また、本社への売上報告や在庫が現実とあわないこともときどき起きているので、店長に尋ねると「俺のやることに文句があるのか? お前らのできの悪いのをカバーしてるんだ」とすごんでくるので、皆怖くて何も言えなくなっている。
本社からの問い合わせが入ったときには、「余計なことを言ったら、どうなるかわかっているだろうな」と口止めされているので、本当のことは言えない。店長も怖いが、悪いことに巻き込まれて、自分も咎められないか、と心配でたまらない。」
パワハラの領域
パワハラには、さまざまなレベルものがありますが、大きく分けて法的な問題があるものと、法的な問題にまでは至らないが、職場の健全性に問題があるものの、2つに分けられます。

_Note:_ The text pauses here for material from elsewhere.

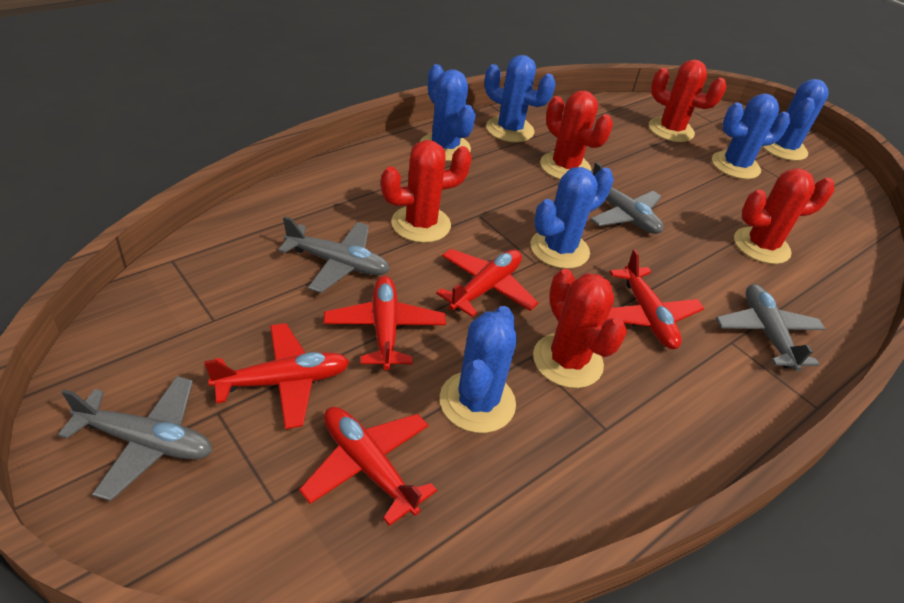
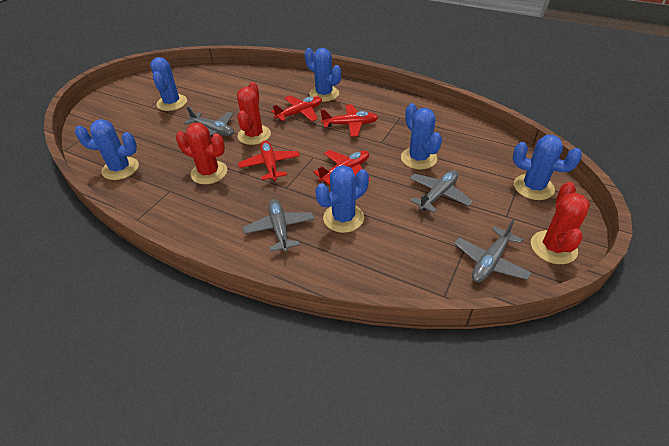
red cactus: 5 -> 3
red plane: 5 -> 4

法的問題の場合もさらに、
- 刑法や商法などのレベル
- 労働法などのレベル
- 健康問題
などのレベルに分けることができます。
この事例は、駐車禁止を強要したり、経理上のごまかしがあったり、暴力を振るうなどの問題が見受けられますので、法的問題1の領域の刑法、商法などに触れるものです。このような問題があった場合は、自分さえ我慢すればいいという問題ではありません。違法行為なので、放置すれば会社の存続も危ぶまれる事態ととらえて、しかるべき部署に相談・通報することが大切です。
このような通報者を守るための法律も整備されていますので、告発や通報とはまではいかなくても、法律に触れていないかどうか、社内の窓口や法務担当に相談してみるだけでもいいでしょう。
*当原稿は、中央労働災害防止協会発行【安全衛生のひろば】2009年3月号に掲載されたものです。